Finalmente, o indicador económico analisa o impacto económico das soluções implementadas. Compara o custo do ciclo de vida (CCV) do edifício com e sem as soluções da economia circular, tendo em conta fatores como os custos de manutenção e as poupanças de energia e água.

INDICADOR GLOBAL E FATORES DE AJUSTAMENTO

Para simplificar a análise e obter um indicador comum que permita uma comparação fácil entre vários projetos, a metodologia do projeto HOUSEFUL propõe calcular um indicador global de circularidade, o BCS, a partir dos indicadores acima apresentados.

Para ter em conta as especificidades dos diferentes edifícios e propor um indicador que considere o contexto, são aplicados fatores de ajustamento aos seis indicadores para se obter o indicador global.
O primeiro ajustamento baseia-se no parque imobiliário do país em que o edifício está localizado. Esta etapa é crucial para refletir corretamente qualquer desfasamento entre o grau de circularidade e as características gerais do parque imobiliário do país. Por exemplo, um edifício com um indicador de circularidade energética elevado, se tiver um consumo superior ao da média do parque imobiliário, terá o seu indicador BCS penalizado, apesar de ter um elevado grau de energia que pode ser considerado circular.
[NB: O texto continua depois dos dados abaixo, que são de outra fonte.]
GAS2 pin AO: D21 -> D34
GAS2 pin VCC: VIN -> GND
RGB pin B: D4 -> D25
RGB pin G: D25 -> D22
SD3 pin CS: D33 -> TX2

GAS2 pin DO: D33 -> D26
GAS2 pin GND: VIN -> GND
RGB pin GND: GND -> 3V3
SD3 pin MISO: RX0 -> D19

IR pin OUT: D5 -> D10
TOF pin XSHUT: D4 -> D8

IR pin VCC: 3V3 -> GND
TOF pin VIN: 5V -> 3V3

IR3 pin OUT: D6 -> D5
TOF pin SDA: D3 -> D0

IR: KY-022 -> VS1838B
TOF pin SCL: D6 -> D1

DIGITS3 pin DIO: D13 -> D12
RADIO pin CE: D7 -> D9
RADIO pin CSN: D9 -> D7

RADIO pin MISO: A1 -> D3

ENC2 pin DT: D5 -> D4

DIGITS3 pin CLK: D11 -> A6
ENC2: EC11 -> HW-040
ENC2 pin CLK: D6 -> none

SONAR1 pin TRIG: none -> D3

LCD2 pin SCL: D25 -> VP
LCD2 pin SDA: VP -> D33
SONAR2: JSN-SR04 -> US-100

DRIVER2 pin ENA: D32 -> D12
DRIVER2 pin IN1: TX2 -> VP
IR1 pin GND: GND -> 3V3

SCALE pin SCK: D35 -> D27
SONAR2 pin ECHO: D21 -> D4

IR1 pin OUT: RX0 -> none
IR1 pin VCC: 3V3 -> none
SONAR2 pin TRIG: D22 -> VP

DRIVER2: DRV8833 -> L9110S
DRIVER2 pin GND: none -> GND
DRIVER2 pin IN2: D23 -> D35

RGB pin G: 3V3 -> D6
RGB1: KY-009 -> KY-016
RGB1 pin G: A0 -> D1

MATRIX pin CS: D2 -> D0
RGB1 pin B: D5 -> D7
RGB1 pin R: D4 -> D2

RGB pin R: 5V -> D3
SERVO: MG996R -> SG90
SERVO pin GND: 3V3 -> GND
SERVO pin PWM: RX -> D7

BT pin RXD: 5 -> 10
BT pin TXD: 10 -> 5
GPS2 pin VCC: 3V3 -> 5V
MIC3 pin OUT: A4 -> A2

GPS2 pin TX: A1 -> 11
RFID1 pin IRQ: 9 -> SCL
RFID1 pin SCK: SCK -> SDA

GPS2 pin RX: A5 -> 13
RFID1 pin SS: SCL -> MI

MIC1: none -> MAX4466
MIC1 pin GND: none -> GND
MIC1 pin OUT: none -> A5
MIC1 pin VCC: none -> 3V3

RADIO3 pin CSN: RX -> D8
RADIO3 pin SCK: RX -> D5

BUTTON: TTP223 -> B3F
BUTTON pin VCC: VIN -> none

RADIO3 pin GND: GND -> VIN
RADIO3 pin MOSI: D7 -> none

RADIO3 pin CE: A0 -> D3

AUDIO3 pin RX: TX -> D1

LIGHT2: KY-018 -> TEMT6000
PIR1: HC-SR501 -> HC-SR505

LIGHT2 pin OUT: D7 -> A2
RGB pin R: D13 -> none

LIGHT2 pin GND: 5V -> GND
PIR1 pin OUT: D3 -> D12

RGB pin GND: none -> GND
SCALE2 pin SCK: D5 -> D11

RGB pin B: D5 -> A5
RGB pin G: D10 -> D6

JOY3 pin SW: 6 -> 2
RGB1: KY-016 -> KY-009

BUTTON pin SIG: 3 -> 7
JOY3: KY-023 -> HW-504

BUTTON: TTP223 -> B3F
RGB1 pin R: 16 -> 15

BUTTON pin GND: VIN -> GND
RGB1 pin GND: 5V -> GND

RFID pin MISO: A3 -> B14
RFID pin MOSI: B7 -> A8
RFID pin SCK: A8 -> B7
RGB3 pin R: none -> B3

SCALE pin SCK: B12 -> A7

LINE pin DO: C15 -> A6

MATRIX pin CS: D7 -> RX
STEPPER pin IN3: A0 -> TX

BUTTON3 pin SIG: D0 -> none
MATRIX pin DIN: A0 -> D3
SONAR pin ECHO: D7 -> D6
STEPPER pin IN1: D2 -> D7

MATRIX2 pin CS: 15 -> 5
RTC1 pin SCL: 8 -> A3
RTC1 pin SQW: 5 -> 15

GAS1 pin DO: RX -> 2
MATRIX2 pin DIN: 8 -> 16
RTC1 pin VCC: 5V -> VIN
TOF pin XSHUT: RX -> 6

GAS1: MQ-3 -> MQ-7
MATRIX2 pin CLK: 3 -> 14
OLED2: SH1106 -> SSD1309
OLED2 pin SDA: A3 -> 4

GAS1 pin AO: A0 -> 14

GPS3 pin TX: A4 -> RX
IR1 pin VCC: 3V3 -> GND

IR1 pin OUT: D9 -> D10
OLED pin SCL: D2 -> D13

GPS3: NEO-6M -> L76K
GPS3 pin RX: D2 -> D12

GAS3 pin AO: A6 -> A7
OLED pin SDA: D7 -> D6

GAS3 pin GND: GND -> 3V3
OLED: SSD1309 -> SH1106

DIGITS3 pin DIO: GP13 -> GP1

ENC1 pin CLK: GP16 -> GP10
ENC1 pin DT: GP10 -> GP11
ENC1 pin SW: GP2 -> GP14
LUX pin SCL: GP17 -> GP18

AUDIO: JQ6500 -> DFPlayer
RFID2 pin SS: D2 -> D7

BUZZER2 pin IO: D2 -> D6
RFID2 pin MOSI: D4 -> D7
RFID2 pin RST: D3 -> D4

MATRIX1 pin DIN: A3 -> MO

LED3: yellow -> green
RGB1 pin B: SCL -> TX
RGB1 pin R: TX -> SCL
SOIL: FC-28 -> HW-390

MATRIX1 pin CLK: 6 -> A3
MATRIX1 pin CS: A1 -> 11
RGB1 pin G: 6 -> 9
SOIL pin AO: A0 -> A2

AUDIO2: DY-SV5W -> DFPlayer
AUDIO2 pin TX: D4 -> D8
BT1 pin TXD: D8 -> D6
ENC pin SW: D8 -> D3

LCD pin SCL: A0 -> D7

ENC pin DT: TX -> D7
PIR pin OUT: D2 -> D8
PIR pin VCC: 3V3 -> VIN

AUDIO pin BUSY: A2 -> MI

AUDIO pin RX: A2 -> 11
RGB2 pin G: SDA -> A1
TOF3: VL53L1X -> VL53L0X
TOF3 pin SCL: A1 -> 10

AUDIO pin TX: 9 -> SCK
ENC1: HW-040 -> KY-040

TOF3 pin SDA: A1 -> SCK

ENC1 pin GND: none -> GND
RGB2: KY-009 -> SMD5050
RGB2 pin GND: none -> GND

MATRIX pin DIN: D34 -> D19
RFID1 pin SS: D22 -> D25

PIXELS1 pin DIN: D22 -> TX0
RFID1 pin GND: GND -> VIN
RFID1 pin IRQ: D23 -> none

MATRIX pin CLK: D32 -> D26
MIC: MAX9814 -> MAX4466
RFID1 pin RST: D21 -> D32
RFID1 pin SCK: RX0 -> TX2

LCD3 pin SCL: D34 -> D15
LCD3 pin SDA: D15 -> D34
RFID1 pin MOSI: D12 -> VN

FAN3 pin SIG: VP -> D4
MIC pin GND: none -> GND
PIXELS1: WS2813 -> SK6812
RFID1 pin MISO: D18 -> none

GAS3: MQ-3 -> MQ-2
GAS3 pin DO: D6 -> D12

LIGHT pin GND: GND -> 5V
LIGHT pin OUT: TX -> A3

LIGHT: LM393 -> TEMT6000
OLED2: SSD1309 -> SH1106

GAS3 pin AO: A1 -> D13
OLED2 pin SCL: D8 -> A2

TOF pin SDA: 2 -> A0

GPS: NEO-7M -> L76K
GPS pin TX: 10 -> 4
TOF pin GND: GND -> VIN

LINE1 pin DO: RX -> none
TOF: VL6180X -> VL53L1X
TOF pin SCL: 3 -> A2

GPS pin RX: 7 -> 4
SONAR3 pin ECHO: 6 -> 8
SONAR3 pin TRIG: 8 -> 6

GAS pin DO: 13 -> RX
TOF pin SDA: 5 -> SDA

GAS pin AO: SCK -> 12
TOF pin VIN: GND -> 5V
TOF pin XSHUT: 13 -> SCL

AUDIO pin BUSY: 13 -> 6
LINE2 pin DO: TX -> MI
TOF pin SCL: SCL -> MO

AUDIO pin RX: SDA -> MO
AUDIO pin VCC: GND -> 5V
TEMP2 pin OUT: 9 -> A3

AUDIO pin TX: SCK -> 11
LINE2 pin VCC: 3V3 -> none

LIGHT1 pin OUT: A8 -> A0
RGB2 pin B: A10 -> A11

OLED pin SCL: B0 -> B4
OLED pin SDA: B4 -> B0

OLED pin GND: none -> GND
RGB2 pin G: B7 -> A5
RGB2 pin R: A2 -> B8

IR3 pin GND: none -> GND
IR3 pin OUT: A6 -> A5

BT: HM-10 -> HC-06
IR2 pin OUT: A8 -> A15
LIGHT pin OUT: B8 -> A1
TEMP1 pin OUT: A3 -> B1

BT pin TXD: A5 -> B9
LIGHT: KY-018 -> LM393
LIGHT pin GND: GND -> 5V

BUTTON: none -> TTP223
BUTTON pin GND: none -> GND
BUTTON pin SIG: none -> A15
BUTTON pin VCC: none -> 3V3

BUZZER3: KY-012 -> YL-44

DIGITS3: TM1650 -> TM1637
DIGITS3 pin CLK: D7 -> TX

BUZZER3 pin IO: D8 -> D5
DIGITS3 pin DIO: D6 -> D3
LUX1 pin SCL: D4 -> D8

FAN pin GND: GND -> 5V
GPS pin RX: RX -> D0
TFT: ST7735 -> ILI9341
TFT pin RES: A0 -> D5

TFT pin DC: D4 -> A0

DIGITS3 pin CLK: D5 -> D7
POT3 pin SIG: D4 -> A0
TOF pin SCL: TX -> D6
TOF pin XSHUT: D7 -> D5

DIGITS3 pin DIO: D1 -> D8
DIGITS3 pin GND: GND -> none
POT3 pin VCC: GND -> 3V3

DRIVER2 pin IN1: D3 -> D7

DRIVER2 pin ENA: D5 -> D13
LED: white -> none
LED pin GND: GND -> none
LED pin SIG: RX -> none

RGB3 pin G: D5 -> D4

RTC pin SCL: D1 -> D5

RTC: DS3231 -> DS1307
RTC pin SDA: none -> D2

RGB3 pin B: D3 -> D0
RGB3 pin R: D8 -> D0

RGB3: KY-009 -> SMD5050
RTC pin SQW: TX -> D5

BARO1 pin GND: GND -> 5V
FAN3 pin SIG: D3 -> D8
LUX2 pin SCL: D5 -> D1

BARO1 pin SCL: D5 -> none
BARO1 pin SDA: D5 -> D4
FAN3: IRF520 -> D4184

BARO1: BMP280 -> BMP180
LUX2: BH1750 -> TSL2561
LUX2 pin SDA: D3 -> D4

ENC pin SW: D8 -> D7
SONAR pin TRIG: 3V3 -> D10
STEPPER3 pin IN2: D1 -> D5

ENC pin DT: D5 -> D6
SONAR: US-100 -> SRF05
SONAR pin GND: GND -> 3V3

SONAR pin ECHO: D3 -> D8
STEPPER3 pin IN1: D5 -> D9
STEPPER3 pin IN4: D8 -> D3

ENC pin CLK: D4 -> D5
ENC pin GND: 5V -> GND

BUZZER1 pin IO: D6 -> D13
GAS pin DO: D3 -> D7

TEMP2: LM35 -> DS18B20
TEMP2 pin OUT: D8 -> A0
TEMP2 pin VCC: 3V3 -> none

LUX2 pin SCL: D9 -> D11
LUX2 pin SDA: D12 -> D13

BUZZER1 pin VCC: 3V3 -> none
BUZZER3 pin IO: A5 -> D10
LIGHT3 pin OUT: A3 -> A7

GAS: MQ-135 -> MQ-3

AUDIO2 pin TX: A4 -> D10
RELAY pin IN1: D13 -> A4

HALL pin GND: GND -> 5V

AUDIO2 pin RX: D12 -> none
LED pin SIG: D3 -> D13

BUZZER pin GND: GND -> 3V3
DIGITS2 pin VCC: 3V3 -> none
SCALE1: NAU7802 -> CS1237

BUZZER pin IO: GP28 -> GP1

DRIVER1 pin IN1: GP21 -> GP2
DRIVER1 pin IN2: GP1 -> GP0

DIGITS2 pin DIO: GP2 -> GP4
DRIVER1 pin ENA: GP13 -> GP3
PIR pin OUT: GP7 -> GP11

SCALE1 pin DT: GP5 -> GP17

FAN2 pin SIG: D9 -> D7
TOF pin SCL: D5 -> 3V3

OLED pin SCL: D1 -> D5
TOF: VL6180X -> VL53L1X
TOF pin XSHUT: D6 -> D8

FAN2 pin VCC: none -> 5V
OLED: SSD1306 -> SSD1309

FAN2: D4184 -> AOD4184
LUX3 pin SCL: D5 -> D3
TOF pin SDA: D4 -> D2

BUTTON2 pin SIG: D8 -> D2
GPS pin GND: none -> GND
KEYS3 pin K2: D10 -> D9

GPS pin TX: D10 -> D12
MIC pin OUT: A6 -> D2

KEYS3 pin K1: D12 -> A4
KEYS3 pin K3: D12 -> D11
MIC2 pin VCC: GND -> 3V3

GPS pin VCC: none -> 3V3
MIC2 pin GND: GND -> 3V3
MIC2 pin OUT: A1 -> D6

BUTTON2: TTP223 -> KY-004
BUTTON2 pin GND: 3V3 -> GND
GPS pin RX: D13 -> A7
O segundo e último passo na obtenção do indicador global é a consideração da tensão em cada pilar da economia circular encontrada no contexto regional onde o edifício é construído ou renovado. Este passo é importante para refletir a diferente relevância da implementação de medidas de economia circular que abordem um pilar em relação a outro nos diferentes países, bem como para ponderar essa relevância no BCS, aumentando ou diminuindo a relevância do pilar. Por exemplo, para um país com grande disponibilidade de energia, mas que sofre de stress hídrico (como a Espanha), o indicador da água terá um peso maior do que o da energia no cálculo do indicador global.

 

Artigo publicado originalmente na edição de Setembro/Outubro de 2023 da Edifícios e Energia

As conclusões expressas são da responsabilidade dos autores.